MC: Do you still feel like the effort is worth it?
Barista: I don’t ever want to feel discouraged by the union movement. Even though things are tough, it will be worth it in the end. If we don’t keep trying to push this, nothing will ever get better. Employers are not motivated to treat their workers well. The only reason they will treat workers well is from legal pressures, pressures from workers themselves, or societal pressures. There has to be some type of pressure on Starbucks to cause them to treat workers better.
MC: Do you think the community understands the actual situation of workers and why they might need a union?
Barista: Back in the beginning of the campaign, I did a ton of research into unionizing. Pretty much every positive thing that has to do with labor, like the 40–hour work week and days off—all these came from labor unions. The general public has a hard time recognizing that, and may not know about where certain benefits come from. When someone asks, “Where do you think this benefit came from?” They don’t have an answer, they say “it’s always been that way.” And then they say, “If things are that bad, then just leave.”
MC: What would it mean to have a stable work schedule and fair pay for the staff at your Starbucks?
Barista: When I worked in the medical field, the paycheck and the hours were steady. I worked in caregiving, and there were several months where I worked 60+ hours a week, six days a week. I was exhausted, but I loved the work.
It was a huge deal for me to walk away from that. The pandemic really stressed the medical field and put a magnifying glass on issues that were already present. A lot of people felt abandoned by the system.
I have never felt that same sense of economic security at a coffee shop since I made the switch. “Don’t bother me until I’ve had my morning coffee,” is something you hear often.
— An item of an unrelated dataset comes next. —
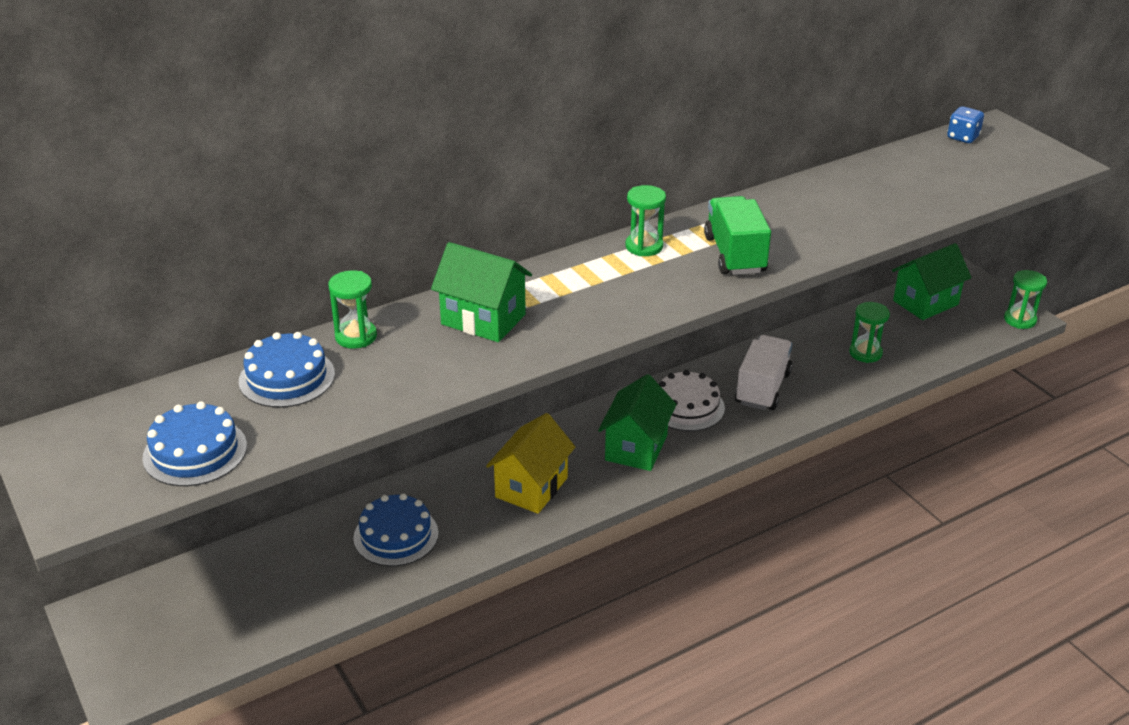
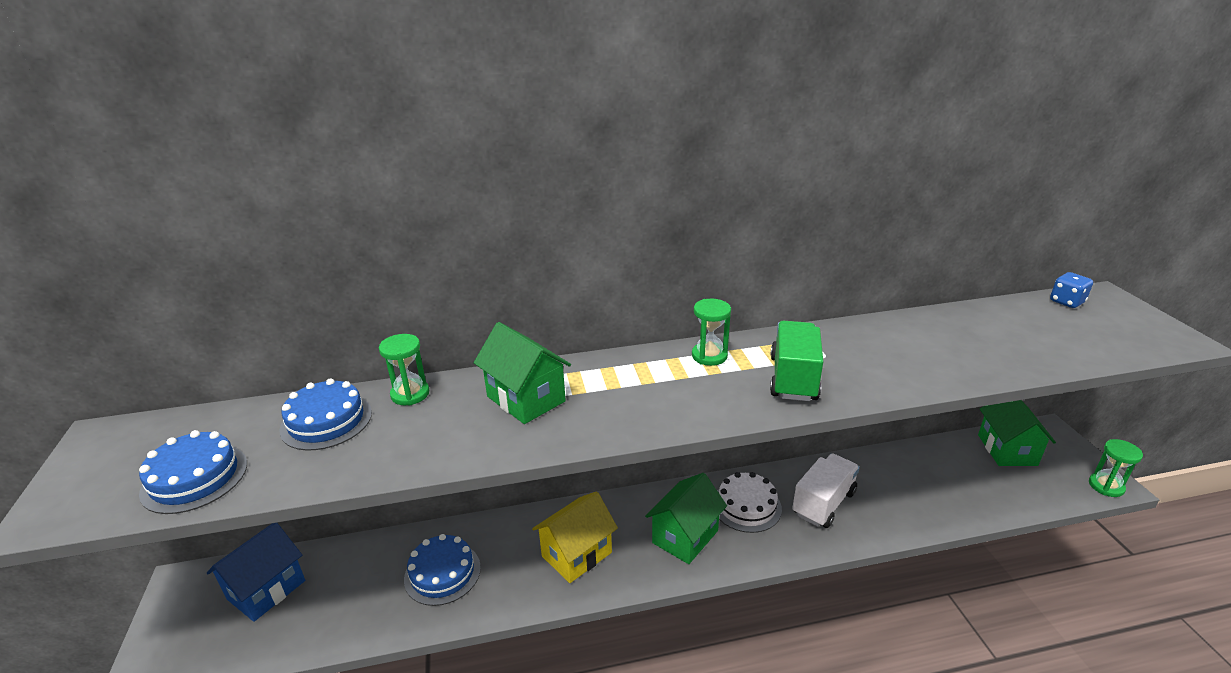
camera: 20 degrees right, 5 degrees down
(204, 595) = (266, 590): none -> blue house
(865, 353) = (934, 488): green hourglass -> none
(925, 302) = (1007, 450): green house -> green house turned 75 degrees counterclockwise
Providing coffee is clearly a service industry—people rely on it to do their jobs. I have the sense of being needed by the people who come to the drive–through every day who are mostly grateful.
But I’m not making enough money to afford groceries. I can’t afford rent as it is—and my rent is going up at the end of the year. Having secure hours and a secure wage would mean I could breathe a little bit. I could survive—and not just on the seven free food items Starbucks allows you! I know I’m not alone in that experience. People know this is not sustainable. But here we are.
MC: What most inspired the workers at the CP Village Starbucks during this fight?
Barista: Each other. Being able to share our frustrations has been essential, but it’s also sharing our triumphs. Caring for each other. Maybe someone gains access to a new education program that they’re ecstatic about or brings home a new pet. We love to throw little random celebrations for each other when stuff like that happens because it reminds us that we really have built something pretty amazing here. Having people we can trust is really important during this challenging and exciting time.